In the southeast corner of Massachusetts, you can find Dighton, a small agricultural town built upon farming for hundreds of years. With a population of 8100 residents, “Community is at the heart of Dighton, and we are very proud of how hard-working and connected [the area] is,” Michael Mullen, Town Administrator of Dighton, shares. “Agriculture and community are what we are all about.”

Building Accessibility

Before Dighton partnered with CivicPlus, they had little to no digital accessibility and compliance. This significantly impacted the residents who are widely involved in civic engagement and town halls. Workflows were almost entirely manual and paper-based; if there were digital aspects, like the town website, it was mostly widget-based.

“Even if we tried to [be accessible], we simply did not have the means to acquire what was needed to become compliant,” said Jonathan Gale, Dighton, Massachusetts ADA Coordinator. “We were more like a two on a scale of one to ten.”

Leeanne Kerwin, the Administrative Assistant to the Board of Selectmen, previously worked in Franklin, MA, where the town successfully utilized the CivicPlus Agenda and Meeting Management software to transform its legislative management process digitally. Kerwin shares that Dighton’s compliance process was inconsistent and disorganized — something needed to be changed.

Bringing In CivicPlus and AudioEye

Since Kerwin previously worked with CivicPlus software, she knew how elevated the system was compared to other vendors regarding integration and ADA compliance. The experience was profound.

“My iPhone is all JAWS (Job Access With Speech) enabled, so if Michael were to post an agenda or a link to the calendar online, I could find it, and I can listen to that agenda,” Gale adds, “We’re still new to this, we’re learning, and our residents are learning.”

Gale then went on to describe how helpful the accessibility settings of Adobe™ can be for those who are visually impaired. The website is now fully ADA-compliant, and the residents have found the updates to be deeply helpful.

Dighton’s residents enjoy how compatible the town website is now with their smartphones and how communication is only one click away. The town government also loves how easy it is to get ahold of the CivicPlus Technical Support team when questions arise. Kerwin added how helpful the team was throughout training on the new software system.

Continually Improving

Dighton’s leaders know that ADA compliance is ongoing. For his part, Gale shares that he checks to make sure the audio files from government meetings and minutes are high-quality. Kerwin is constantly looking to see visually how accessible things are online. 

The benefits of having chosen an integrated solution offered by CivicPlus and AudioEye as an existing partnership, rather than working with two separate third parties for website design and accessibility, were worth it.

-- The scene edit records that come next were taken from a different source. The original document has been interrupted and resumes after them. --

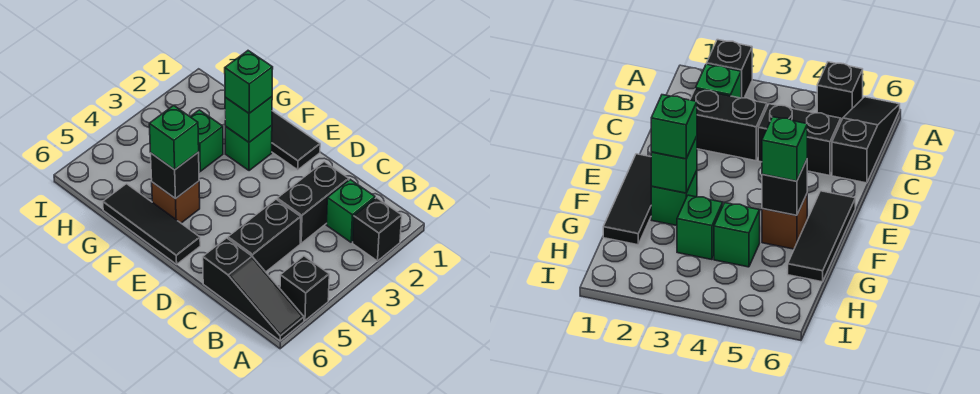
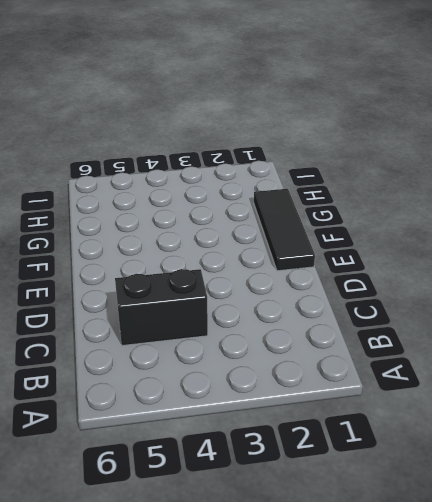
none -> black brick A2 level 1
none -> black brick A5 level 1
none -> black slope A6:C6 level 1 top C

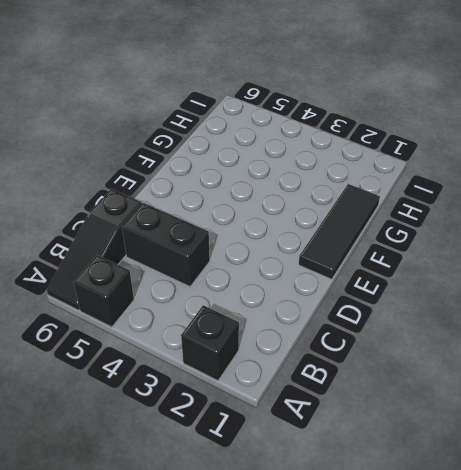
none -> green brick B2 level 1
none -> black brick C2:C3 level 1
none -> black tile E6:G6 level 1

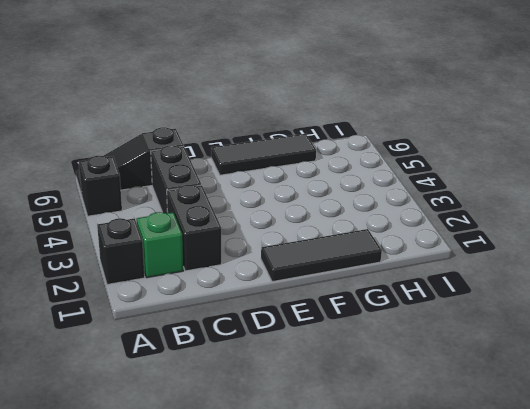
none -> green brick F2 level 1
none -> brown brick F5 level 1
none -> green brick G3 level 1

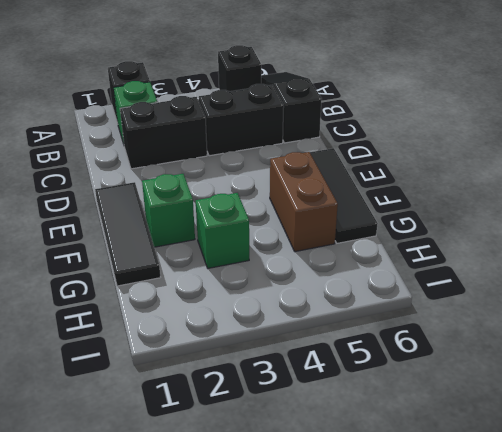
brown brick F5:G5 level 1 -> brown brick F5 level 1
none -> green brick G4 level 1
none -> green brick F2 level 2
none -> black brick F5 level 2

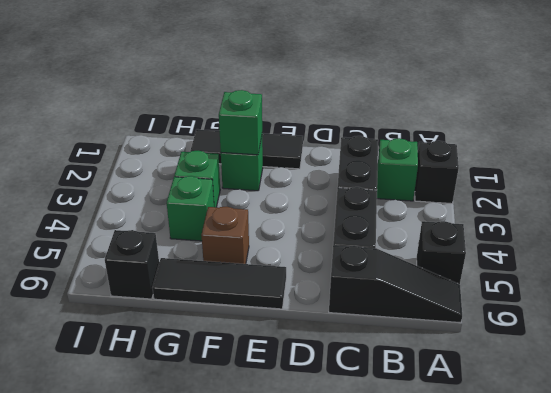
black brick H6 level 1 -> black brick F5 level 2
none -> green brick F2 level 3
none -> green brick F5 level 3

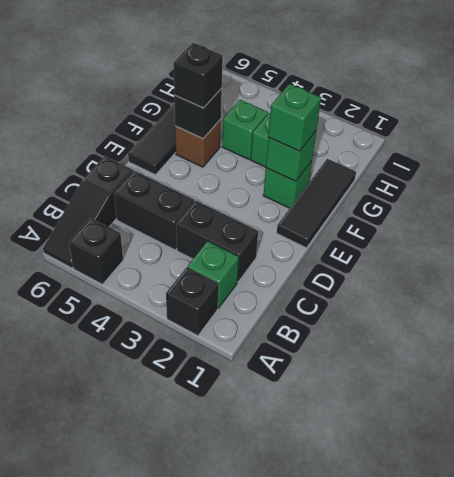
black brick F5 level 3 -> green brick F5 level 3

The Grant That Made It All Possible

Mullen, Kerwin, and Gale all shared how none of this would be possible without a generous grant from the Massachusetts Office on Disability (MOD). With the pandemic causing time constraints, “CivicPlus was very gracious in working around our tight timelines concerning the grant and training,” Kerwin added, “The amount given to spend by the grant was almost exactly what we needed to bring on AudioEye and CivicPlus.”

“The grant from MOD was what helped Dighton improve its accessibility and reach residents who need accommodations,” said Mullen.

Speaking with the administration of Dighton made it clear how ADA technology like that offered by CivicPlus and AudioEye really can improve quality of life. CivicPlus positively impacted the small farming town and made its leaders feel like they were taking another step toward helping governments work better.